Those Old Ass Movie Studios Love Their Old Ass Icons
It's funny because Geico can be like, "Yo, I have ADD. I like geckos and cavemen so get off my back, dad." That's allowed I guess, because Geico isn't 100 years old like all these geriatric movie studios with their barely-evolving old-timey identity systems.
Looook.
Can't you picture this: MGM's next lion is totally going to be CG, but it's still going to be this exact same lion wrapped in celluloid, because METAPHOR! I can hear those old studio head geezers now...
"You don't understand, child. Traditions and Cinema and The Golden Age, etc. Is Nothing Sacred?"
No, nothing is sacred because I just ordered a Terminator Salvation Pizza and I just saw Bride Wars on two different planes and Wyclef can teleport. Movies are processed cheese (mostly) so you studios should stop trying to convince me I'm the kid from Cinema Paradiso.
Let's peep another one.
Dude. Paramount IS mountains, seriously. Originally there were 24 stars, emblematic of the studio's 24 contracted actors, but now it's 22. Because two of them were super lame, I guess. Come on, Paramount. When are you going to stop being a mountain? Old people are so literal!
Check this out. Paramount's like, "I'm not old. Look, cartoons! For children!"
You know who's my favorite? Columbia. Because when I was little, I had a crush on her. Look with me:
She's Utopia-hot.
When I was 14, I was convinced Columbia was Susan Sarandon because that's what normal 14 year old boys think. Until about an hour ago, when I'd see the Colombia ID before a movie I'd think to myself, "You go, Susan Sarandon," because that's what normal 27 year old men think. I'm basically a fan.
But this retro-futurist mama comes with controversy.
Because this logo always involved a real human, there has always been wild speculation over who the different women were through the years. In the early days, chances are it was actresses employed by the studio or models. Whatevs. Cut to me being 14. Annette Bening goes public and says she's the real-life inspiration for the most recent Columbia logo.
"Bullshit. It's Susan," I say.
"Bullshit. It's this woman," says God.
It's Louisiana homemaker and muralist Jenny Joseph. Oh. That's her in a reference photo for the painter Michael Deas.
As a bit of Hollywood insideryness LOLs, for the opening bump before the movie What Planet Are You From?, Annette Bening actually was the Columbia lady. She starred in the movie.
Columbia Tristar, stop being a woman / flying horse combo.

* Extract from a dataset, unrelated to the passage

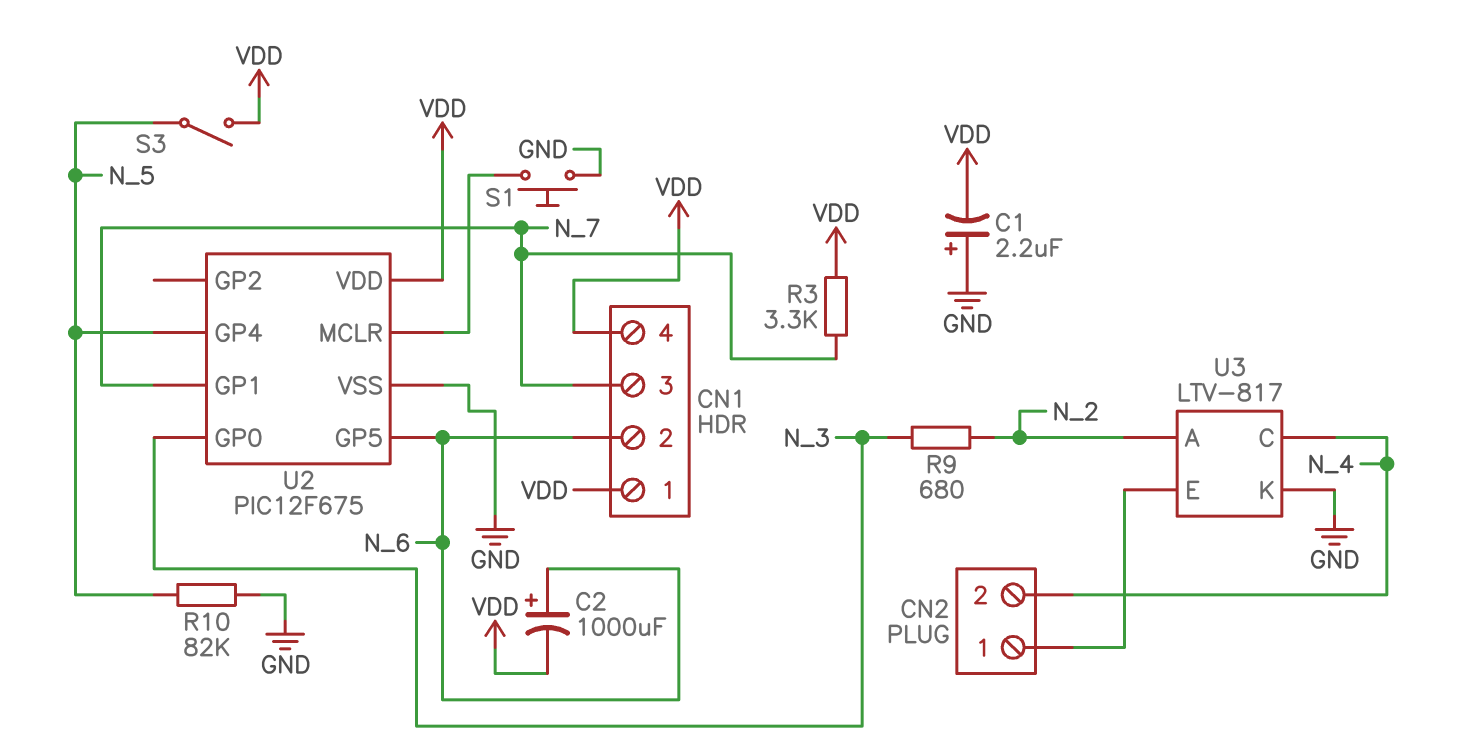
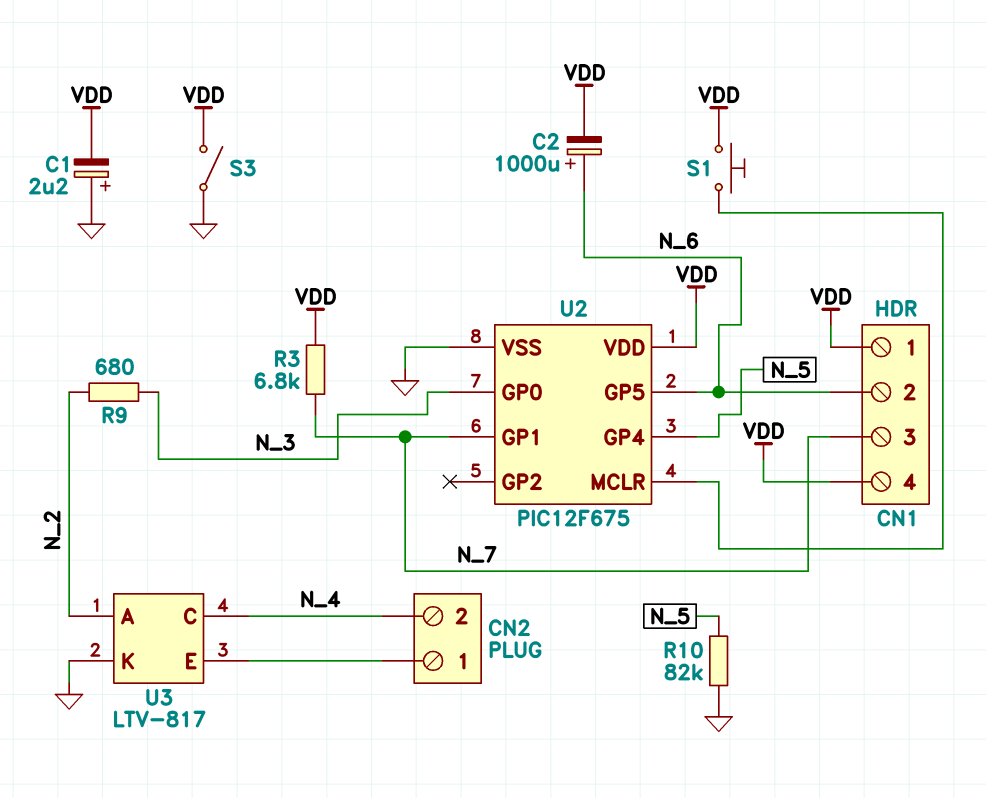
R3: 3.3k (N_7, VDD) -> 6.8k (N_7, VDD)
S1: button (GND, U2/MCLR) -> button (U2/MCLR, VDD)
S3: switch (N_5, VDD) -> switch (GND, VDD)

Warner Bros. (Not Brothers. Legally, it's Bros.) always struck me as humorless. Like the actual brothers weren't happy people or something. Maybe it's because their logo made me think of cops and firemen and other such stern public officials that don't do happy. Detective Joe Friday would drive a car with this ID embossed on the hood, right?
If there was ever a movie studio that took itself mad serious, it's The Bros.
You what never made sense? The visual combination of Animaniacs - who basically invented ADHD - and the ubiquitous WB shield that was all up in that show.
But do you notice that between the 70s and 80s all the studios had super minimalist logos? Just a monochromatic symbol that didn't movie? That was the extent of the studios' dabbling with abstraction before going right back to the way it was. Those were the best.
Here are the rest I couldn't really find many pictures for.
Disney. Sooo a castle.
"I'm 3D Text. Art Deco 4Evs." - 20 Cent
As a child, I thought this was a real structure like Mt. Rushmore that I could visit and obviously climb. If News Corps was smart, they would've copied Disney and actually made this thing.
Universal's like: "WB been entertaining the world for 75 years? I AM the world. FOREVER. Also, please watch Fighting starring Channing Tatum."